As usual the study reminds us that the levels of immunity are determined by several factors, and that this is just one measure that is useful in understanding overall population immunity.
And Finally …
It’s Not Rocket Science!
Since the start of the pandemic we’ve got to used to reading and reviewing papers from publications such as the BMJ, and often grappling with medical and epidemiological concepts that will have previously been unfamiliar to some of us.
So a recent paper (link) which considered the relative cognitive abilities of two professions, focusing on aeronautical engineers and neurosurgeons, attracted our attention. These two professions were chosen as they are often used when describing something that isn’t actually that complex (“It’s not brain surgery” being the other phrase.)
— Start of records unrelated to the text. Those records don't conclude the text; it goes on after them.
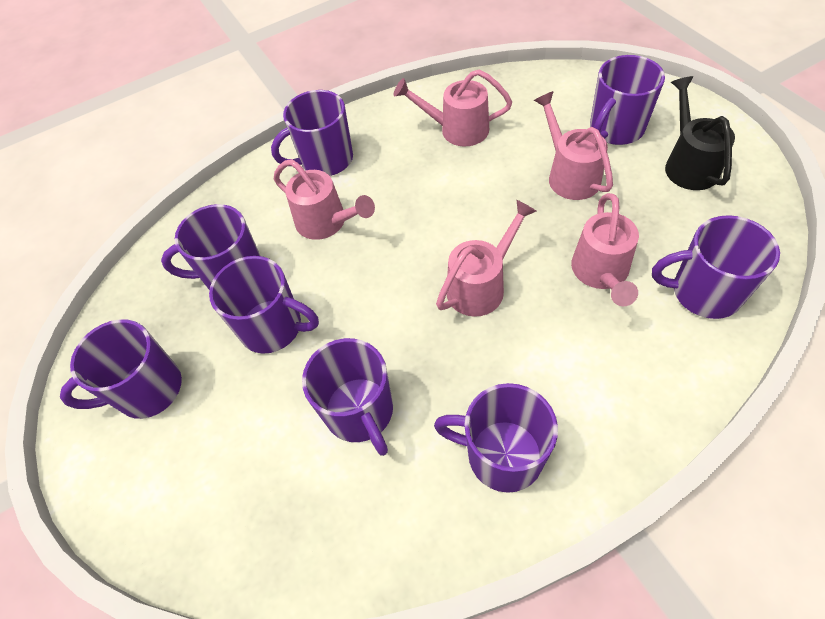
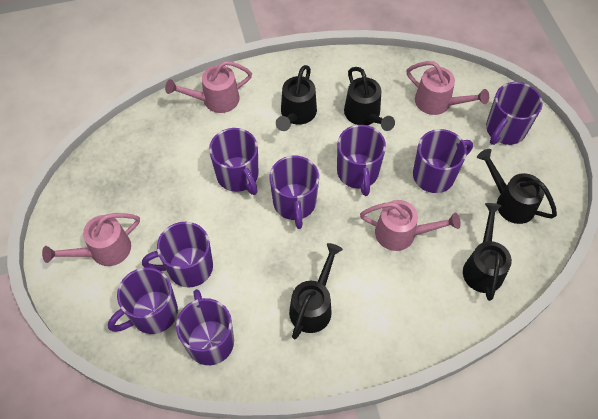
black watering can: 1 -> 5
pink watering can: 5 -> 4

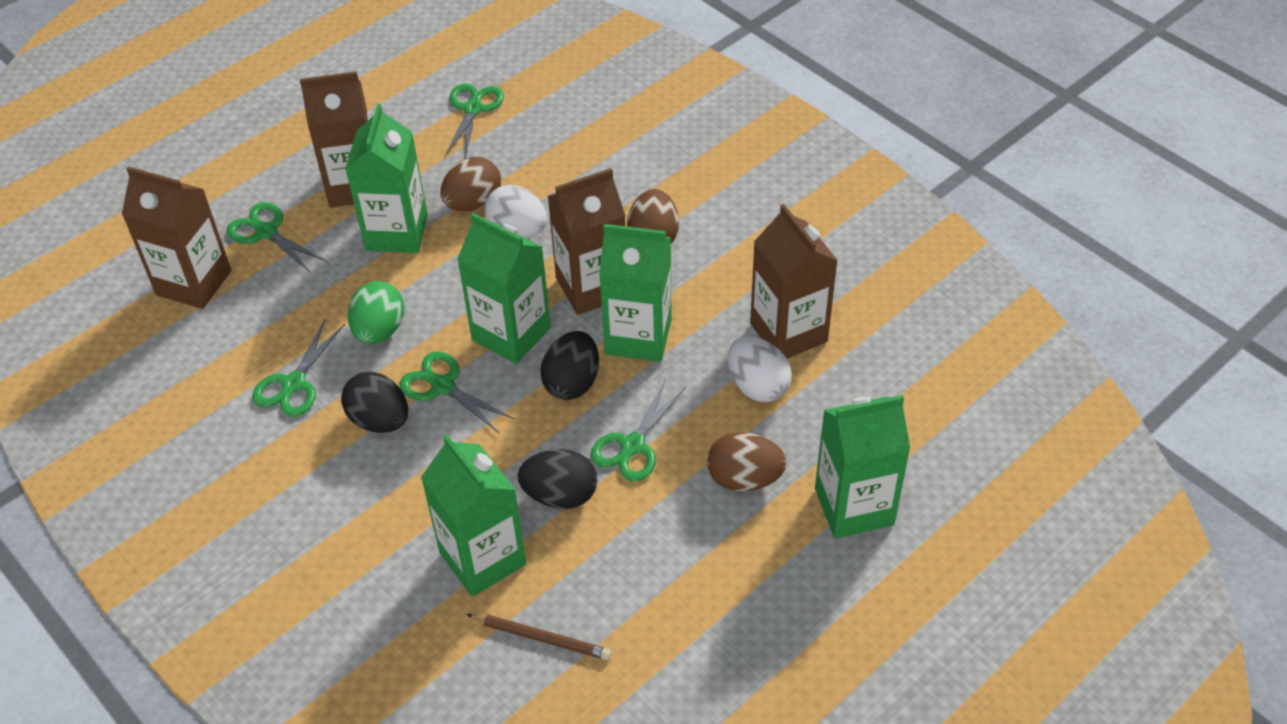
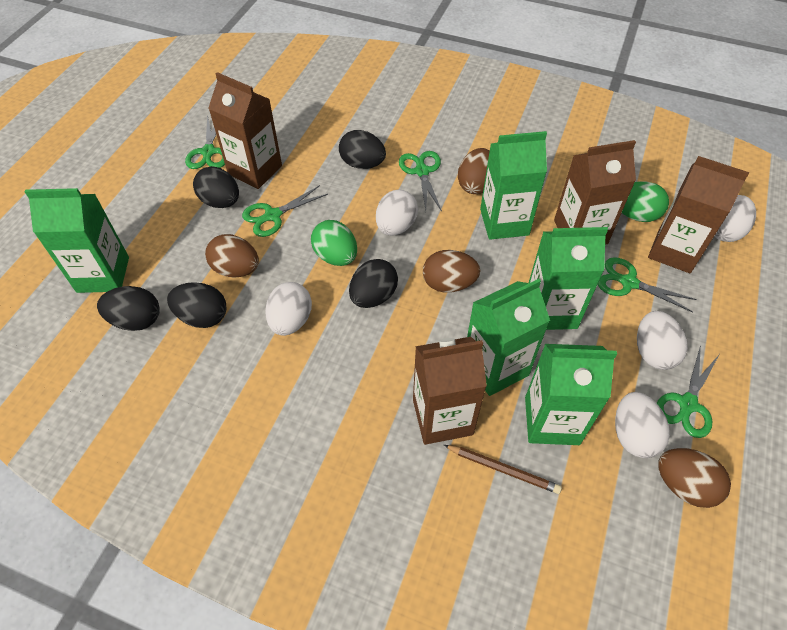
black egg: 3 -> 5
brown egg: 3 -> 4
green egg: 1 -> 2
white egg: 2 -> 5

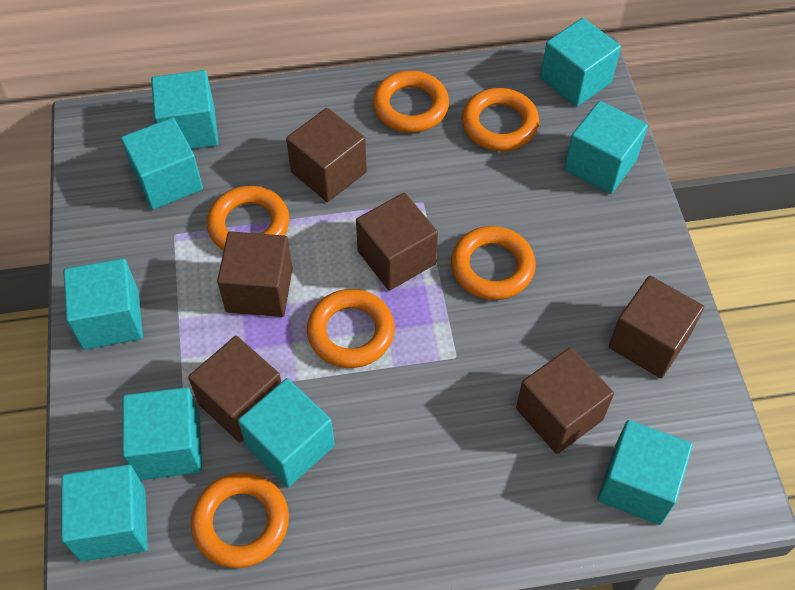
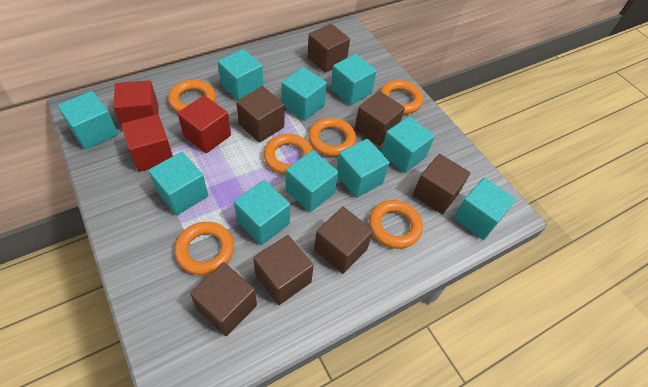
brown cube: 6 -> 7
red cube: 0 -> 3
turquoise cube: 9 -> 10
The conclusion, when the two professions were compared against the wider population is that maybe they are unduly placed on a pedestal with these phrases, and suggests other “profession neutral” alternatives such a “It’s a Walk in the Park”. It also hints that other professions might be equally worthy candidates and that further work might widen the scope of the study. Maybe that’s a challenge that actuaries should step up to, although what an appropriate phrase might be, we’ll leave to your imagination.
And Even More Finally …
It’s our last Friday Report before the Christmas and New Year break, and we’ll return on January 7th. The editorial team would like to wish all readers a happy and safe holiday period, and let’s all hope that 2022 sees a return to a more normal situation before too long.